Supremacia branca é um conceito néscio em um país com as características do Brasil. Para os racistas atingirem a superioridade que almejam, ou seja, o domínio político, social, religioso e cultural completo, eliminando as marcas da afrodescendência no corpo e na alma (individuais e coletivos) do país, seria preciso retroceder mais de cinco séculos e reinventar a nação. O elemento afrodescendente é constituinte, portanto, imprescritível do processo de formação da sociedade brasileira, em todos os sentidos. Se não é possível, para a horda de supremacistas, reverter a rota das primeiras caravelas e dos navios negreiros que seguiram seus rastros de espuma, a alternativa seria transfundir o sangue, injetando plasmas nórdicos, talvez. O que deveriam comer e beber, cantar e dançar, falar e rezar os legionários da supremacia tupiniquim, aliás, brasileira? Sim, por que a história etnicamente “limpa” que almejam construir não poderia conter, também, a influência cultural dos povos indígenas. Se a miscigenação é indissociável, teriam que transplantar estruturas físicas e espirituais de outras terras. Essa raça insólita, apartada da história original, da forma trágica como se despegam irmãos siameses, seria constituída por “frankensteins”, isto é, criaturas deformadas, saídas dos laboratórios da intolerância; da suprema ignorância de, enquanto seres humanos, se considerarem melhores que seus semelhantes pela estúpida comparação das cores da pele. É preciso um trabalho árduo e permanente dos poderes públicos, da sociedade civil e dos movimentos sociais, no sentido de evitar que ideias estapafúrdias, como a da supremacia branca(expressão que a palavra racismo traduz à perfeição), continuem prosperando no país, inclusive recebendo adesões entre as camadas mais pobres, que também são discriminadas. O que pede engajamento urgente é a reflexão acerca da inserção altiva de afrodescendentes na sociedade brasileira, primeiro passo da jornada iniciática rumo à plenitude democrática. Enquanto cidadãos e cidadãs brasileiros forem vítimas de preconceitos apenas por serem negros, o Brasil continuará distante da justiça social, condição, sob todos os aspectos, deplorável. (A UNIÃO, 20/11/2020, p. 02).

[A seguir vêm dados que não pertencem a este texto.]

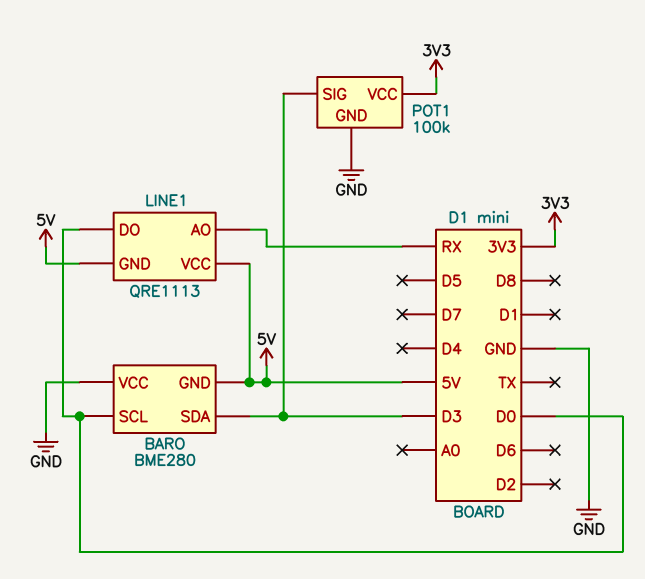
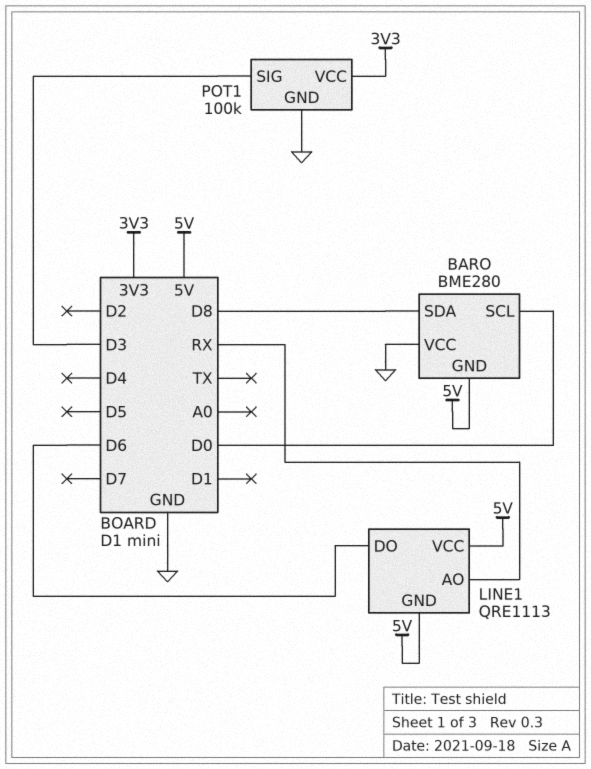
BARO pin SDA: D3 -> D8
LINE1 pin DO: D0 -> D6

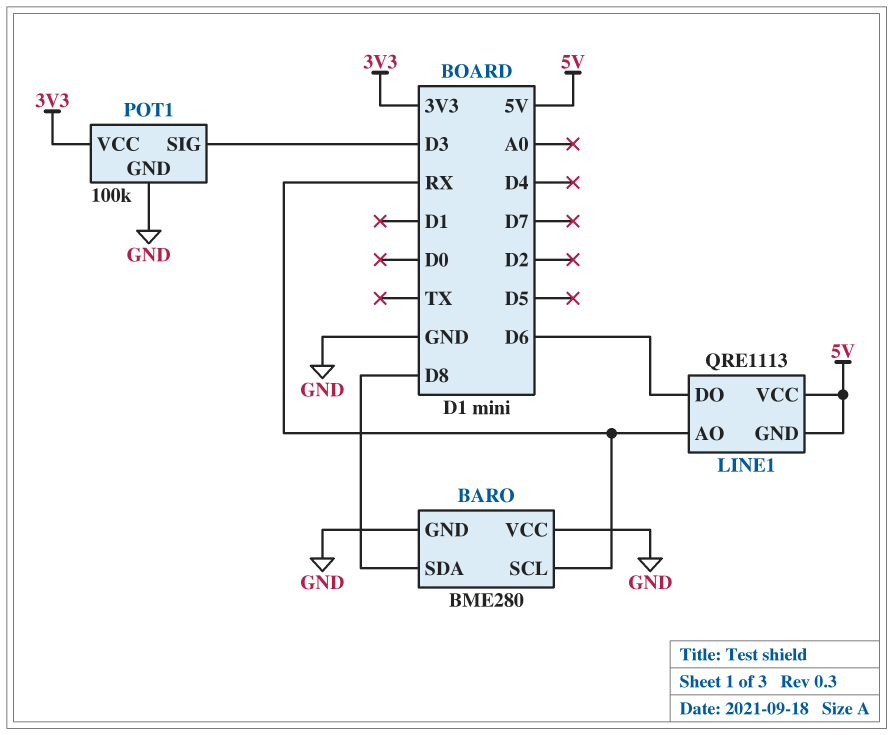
BARO pin GND: 5V -> GND
BARO pin SCL: D0 -> RX

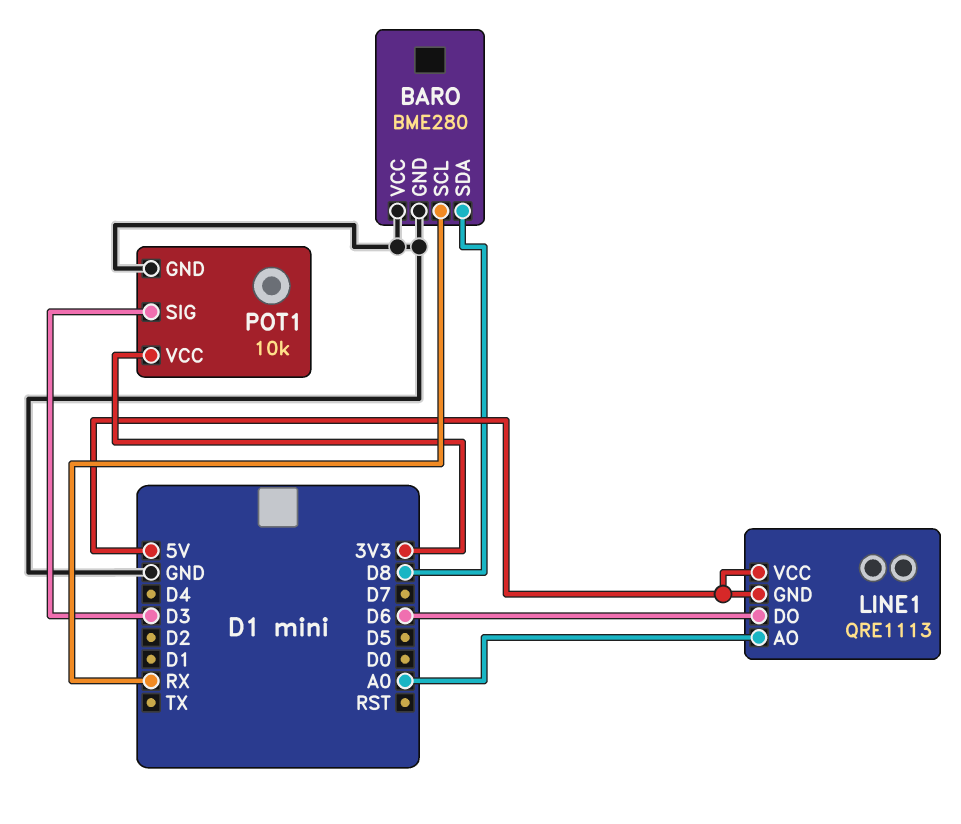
LINE1 pin AO: RX -> A0
POT1: 100k -> 10k

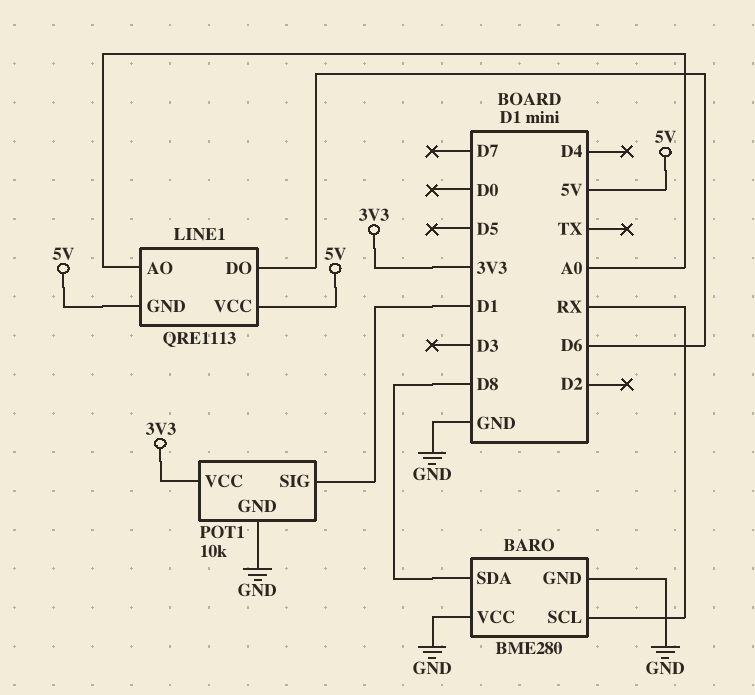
POT1 pin SIG: D3 -> D1

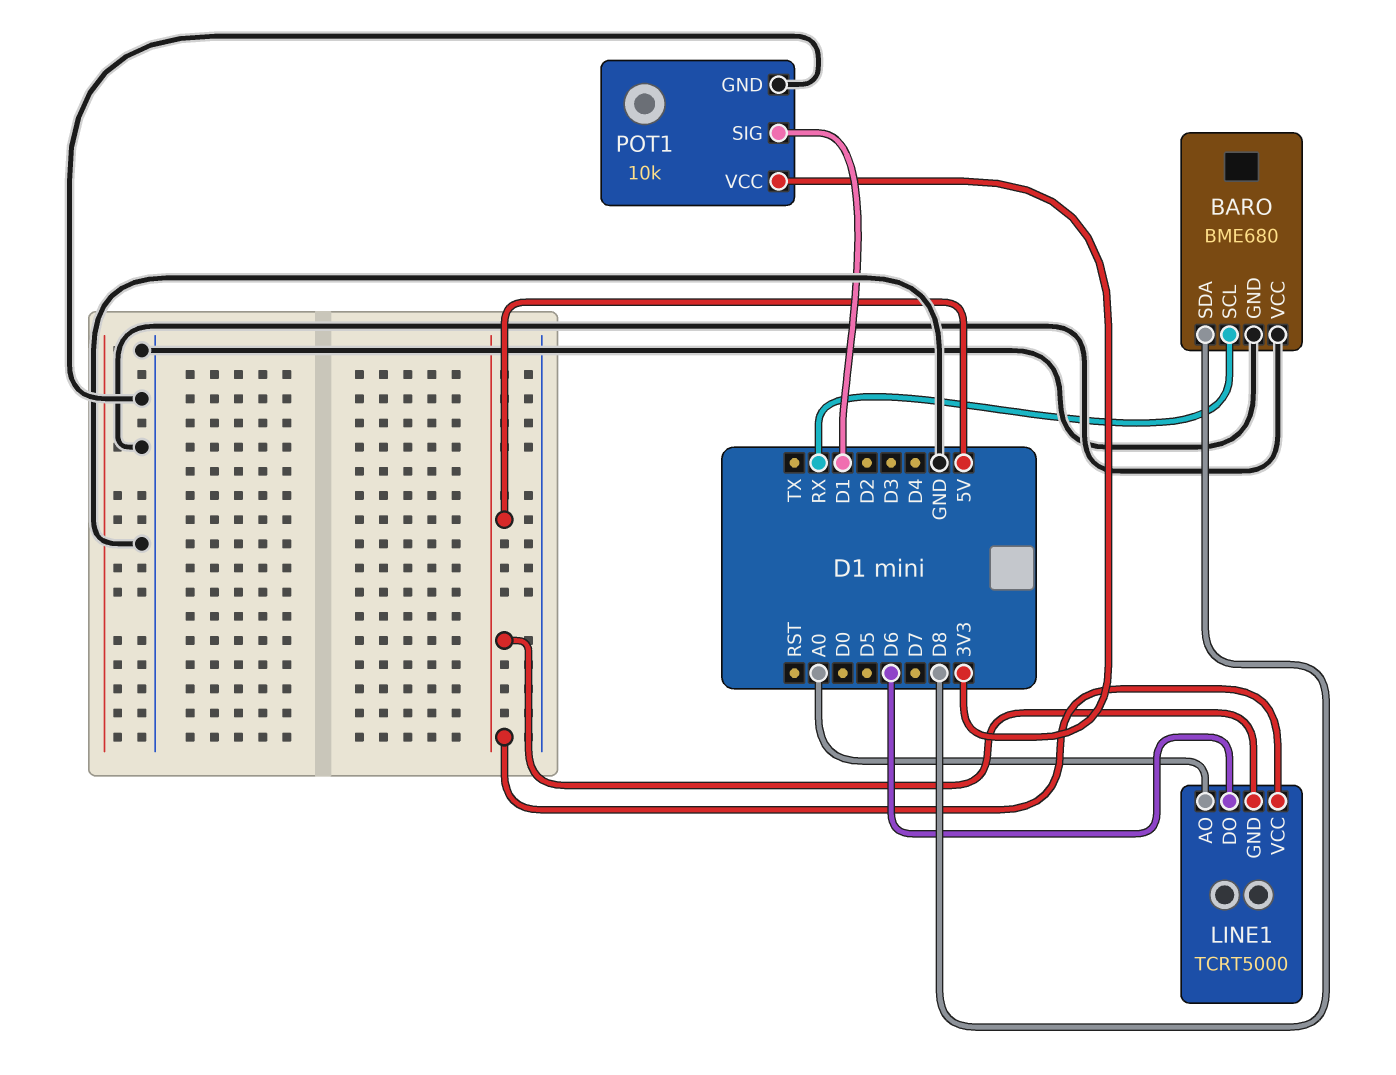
BARO: BME280 -> BME680
LINE1: QRE1113 -> TCRT5000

O presente editorial constitui-se como relevante atributo jornalístico, de compromisso e responsabilidade, com a luta contra o racismo. Denuncia a execrável concepção de supremacia branca, advogada por culturalmente deformados setores da sociedade brasileira, que assim procedendo almejam continuar exercendo hegemonia plena sobre a população negra, comumente objeto de violência e violação dos seus direitos. Tal editorial tem ainda o mérito de conclamar, de forma esclarecedora, os poderes públicos, a sociedade civil e os movimentos sociais, a se contraporem de forma articulada à noção de “supremacia racial”, bem como explicitar, de natureza propositiva, o desenvolvimento de amplas reflexões acerca da inserção altiva de afrodescendentes na sociedade brasileira. Grande e atual desafio, a ser abraçado por todos que são contrários às desigualdades sociais, desigualdades raciais, injustiças sociais, exclusões e racismo, nas suas distintas manifestações.

Algumas propostas de ações municipais para promoção da igualdade racial: o que é possível ser feito?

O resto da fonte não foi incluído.